RATCHABURI, Thailand (Reuters) – Thai villagers scouring a dark cave for bat guano, sought after by farmers as a nutrient-rich crop fertilizer, are undaunted by scientists’ suggestion that it could be behind a coronavirus that has infected more than 150,000 people worldwide.
The source of the virus remains a matter of debate after it emerged in China late last year, but some scientists believe it could have originated in bats before passing to humans, perhaps being transferred through another animal.
But that link is not a concern for Jaew Yaemjam, a collector of bat droppings in Thailand’s western province of Ratchaburi, even though the southeast Asian nation has recorded 114 virus infections and one death.
“No, I’m not worried because the virus didn’t originate from here,” said Jaew, 65, who is one of several villagers making the nightly trek into a smelly cave near a Buddhist temple, Wat Khao Chong Phran, to fill their sacks with the droppings.
They start work after dark, when millions of chittering bats stream out of the cave to hunt for food. Some of those who have been collecting for decades, earning less than $1 for each bucketload, say they have never had any health issues.
“Bat guano could be carrying various diseases,” said Pikul Temket, a provincial health official. “However, we’ve been clearing it out every week, so our cave is considered to be quite clean.”
Guano collection began generations ago, when the abbot then in charge of the temple asked villagers to help clean the cave.

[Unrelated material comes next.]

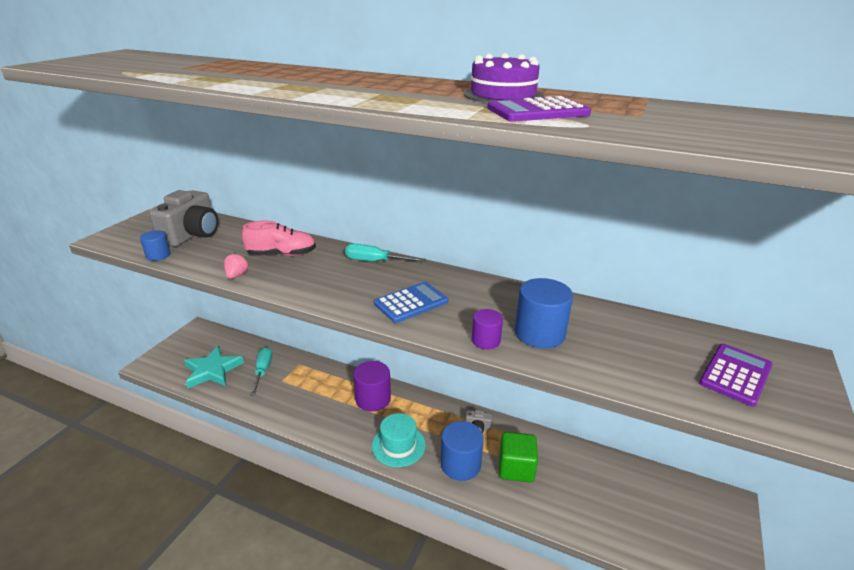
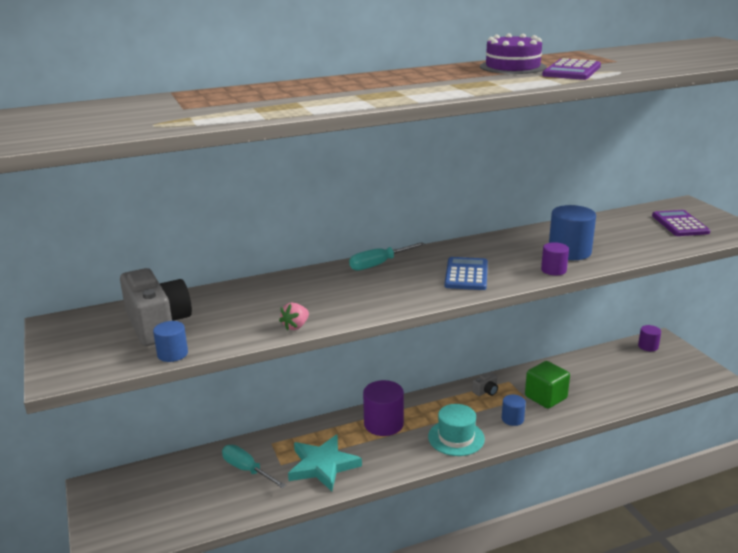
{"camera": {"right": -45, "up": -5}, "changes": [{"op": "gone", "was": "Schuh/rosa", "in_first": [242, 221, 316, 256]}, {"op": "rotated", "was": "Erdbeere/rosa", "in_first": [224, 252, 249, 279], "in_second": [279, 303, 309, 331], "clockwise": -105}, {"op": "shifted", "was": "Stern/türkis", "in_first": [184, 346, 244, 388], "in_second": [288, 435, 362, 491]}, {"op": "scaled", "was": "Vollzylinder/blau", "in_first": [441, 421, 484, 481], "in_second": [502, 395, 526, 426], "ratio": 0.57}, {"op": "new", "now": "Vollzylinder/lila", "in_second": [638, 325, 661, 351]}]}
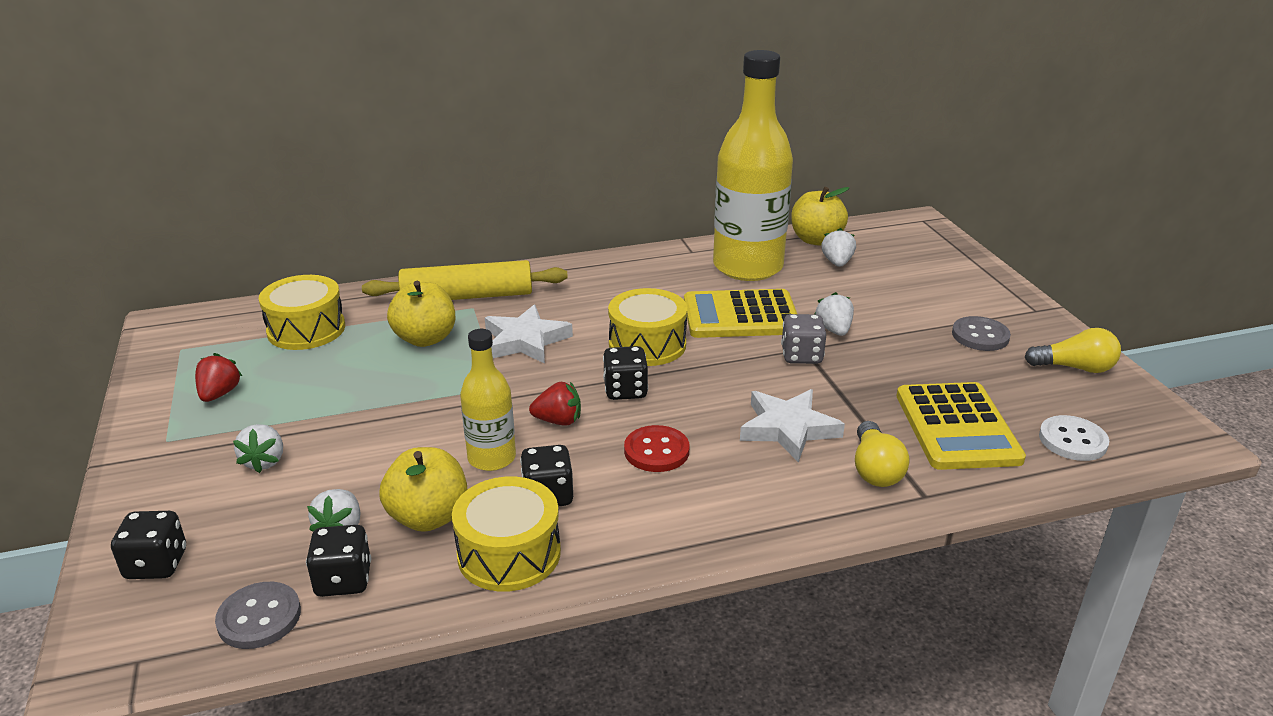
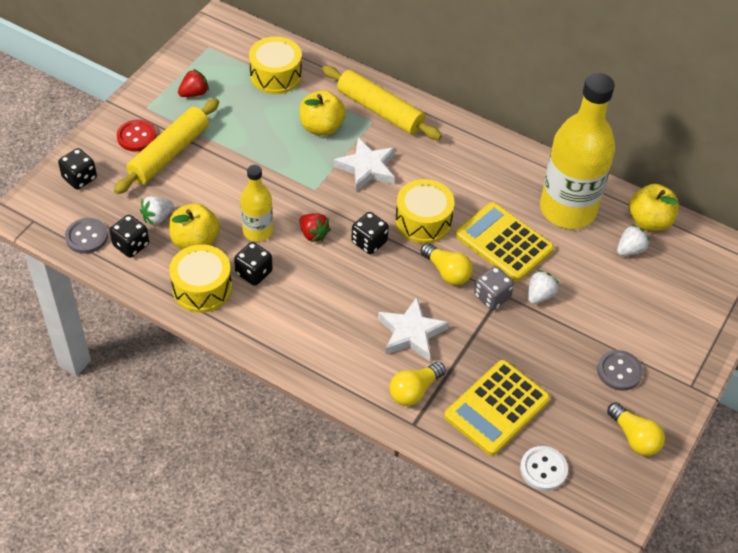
{"camera": {"right": 45, "up": 20}, "changes": [{"op": "swapped", "was": "Erdbeere/weiß", "now": "Nudelholz/gelb", "in_first": [233, 424, 283, 473], "in_second": [114, 98, 219, 194]}, {"op": "shifted", "was": "Knopf/rot", "in_first": [624, 425, 689, 472], "in_second": [117, 120, 157, 151]}, {"op": "new", "now": "Glühbirne/gelb", "in_second": [421, 243, 473, 285]}]}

At $6 a bucket, the guano, rich in chemicals such as nitrogen, phosphate and potassium, brings in the bulk of the temple’s earnings from farmers keen to boost crops and improve the taste of fruit.
In the past, it also went into gunpowder and explosives.
“I’ve been collecting bat guano for 40 years already, and never got sick,” Jaew said. “I just use a piece of cloth to cover my face, nothing much, really.”